AOL Energy, as part of a “feature week on wind,” devotes an article to the U.S. Treasury's “Section 1603” program, which provided a system of cash payments in lieu of federal tax credits to wind farm developers during the economic meltdown.
The story of criticism of the program was first broken more than a year ago and picked at during the 2010 elections. We spent quite a bit of time responding to it then (see American Wind Energy Association response to Investigative Reporting Workshop story on wind tax incentive, October 21, 2010).
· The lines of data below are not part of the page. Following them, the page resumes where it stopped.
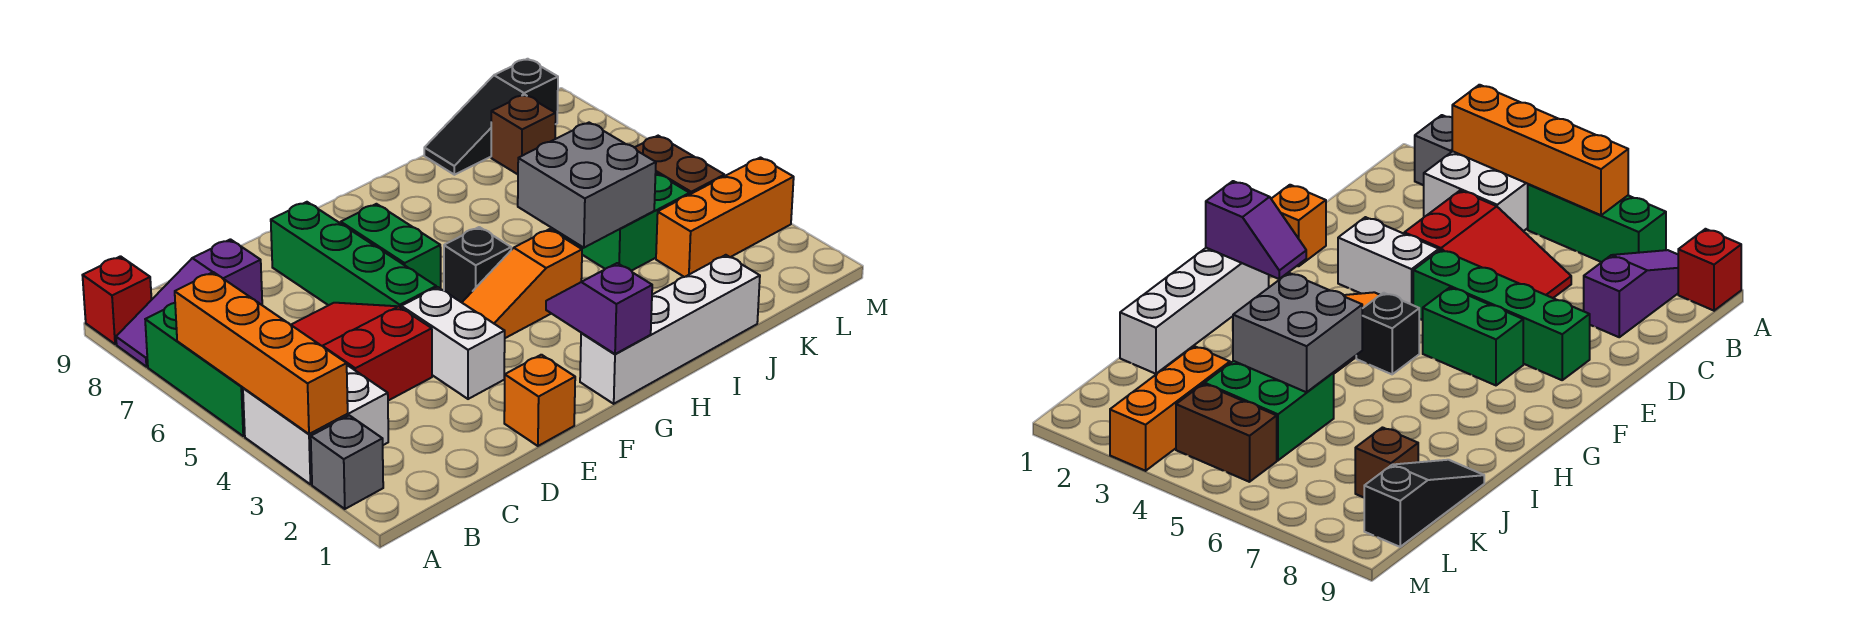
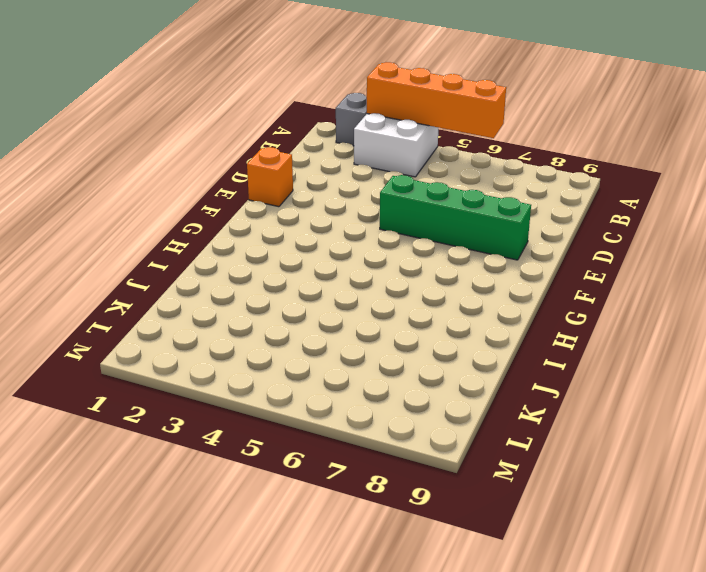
none -> green brick A5:A7 level 1
none -> purple slope A8:C8 level 1 top C
none -> red brick A9 level 1

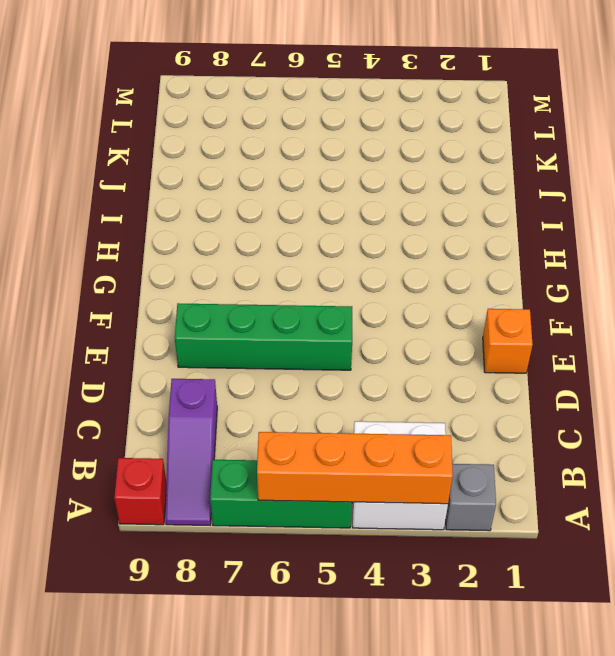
none -> red slope C4:D6 level 1 top 4
none -> white brick E3:E4 level 1
none -> orange slope F4:H4 level 1 top H

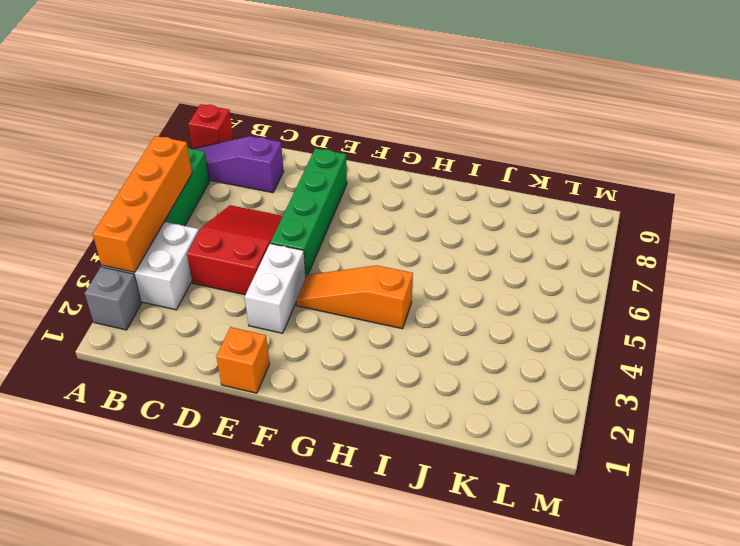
none -> green brick F6:F7 level 1
none -> white brick G1:J1 level 1
none -> black brick G5 level 1

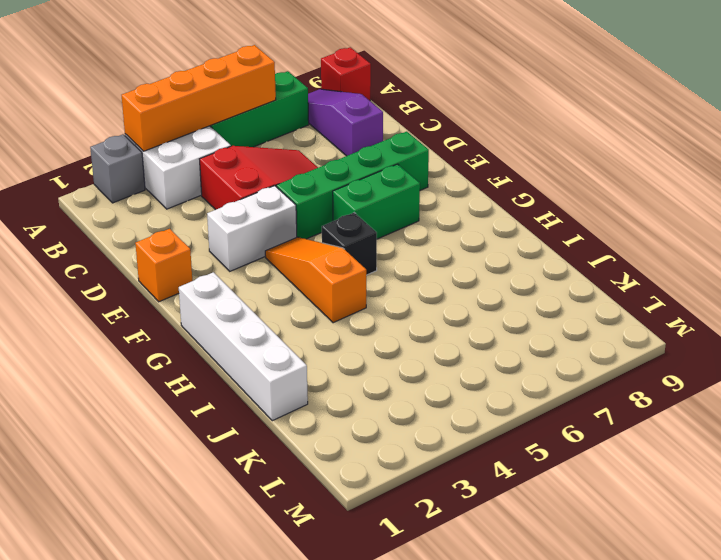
none -> green brick J4:K5 level 1
none -> black slope J9:L9 level 1 top L
none -> orange brick K3:M3 level 1

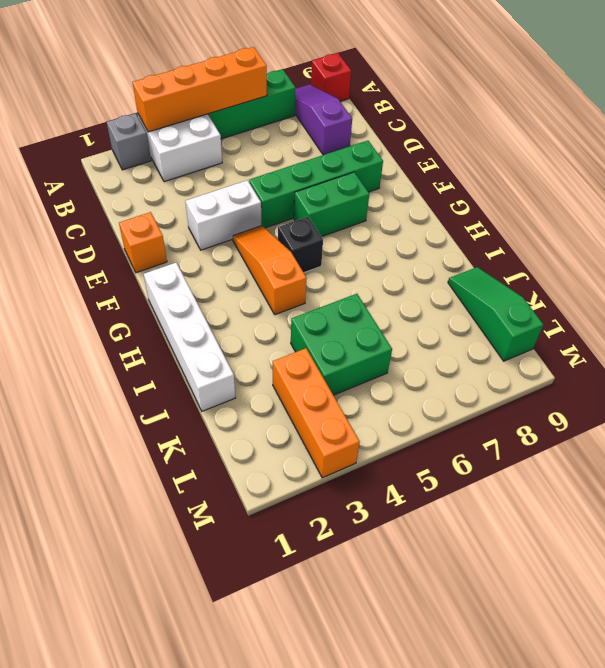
green slope J9:L9 level 1 top L -> black slope J9:L9 level 1 top L
none -> red slope C4:D6 level 1 top 4
none -> brown brick K8 level 1
none -> brown brick L4:L5 level 1

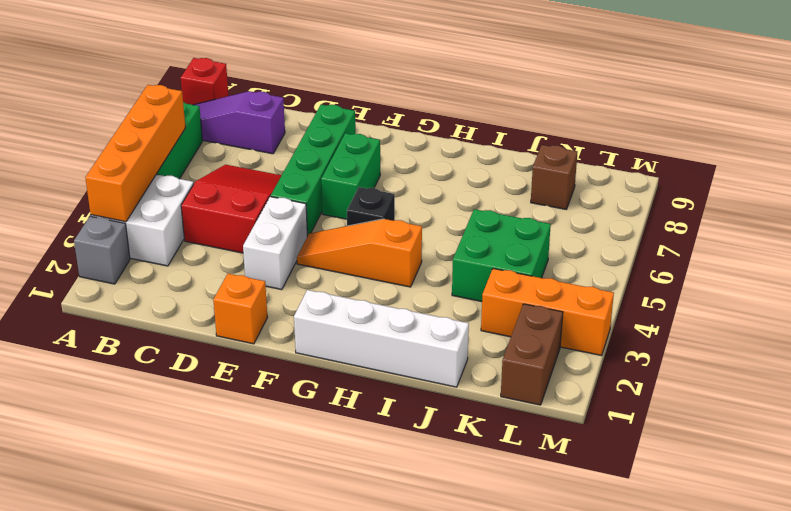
brown brick L1:L2 level 1 -> brown brick L4:L5 level 1
none -> black slope J9:L9 level 1 top L
none -> purple slope G1:G2 level 2 top 1
none -> grey brick I4:J5 level 2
To be fair, the AOL Energy story includes most of the correct information on why the program was justified, and what it accomplished. Still, by journalistic standards, it's slanted, and here's why:
1) There are many more current, newsworthy stories out there. There are many trade publications, on- and offline, covering the wind power industry today, and there are dozens of other interesting stories to write that are actually news, from technology innovations in offshore wind and utility wind integration to the growth of community-owned wind projects and more.
2) The headline is prejudicial.
3) The reasons for the 1603 program are not explained until … wait for it … wait some more … paragraph 11.
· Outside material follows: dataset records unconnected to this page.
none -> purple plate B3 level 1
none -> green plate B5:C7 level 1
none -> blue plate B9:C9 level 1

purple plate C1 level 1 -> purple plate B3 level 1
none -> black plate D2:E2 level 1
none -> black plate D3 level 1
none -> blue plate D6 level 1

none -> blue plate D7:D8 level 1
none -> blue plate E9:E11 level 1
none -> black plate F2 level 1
From paragraph 11 on, there is some good stuff, for any readers still paying attention. For example, it quotes Jan Johnson, communications director for wind farm developer Iberdrola Renewables: “[The 1603 program] was essential when the 2008 financial crisis wiped out the market for monetizing tax credits, leaving wind companies that were in the midst of building multi-million dollar facilities stuck with a decision to shut down construction and lay off workers or continue projects and take huge financial losses.” And Vic Abate, Vice President of GE Renewable Energy, as saying that the meltdown would have seriously disrupted the wind industry if the 1603 program had not been enacted.
And in the final paragraph, paragraph 26 by my count, Richard Caperton of the Center for American Progress points out that as far as the taxpayers are concerned, there is no difference between a tax credit not paid to the Treasury (which is what happens under the existing Production Tax Credit) and a cash payment made by the Treasury (which is what happens under 1603).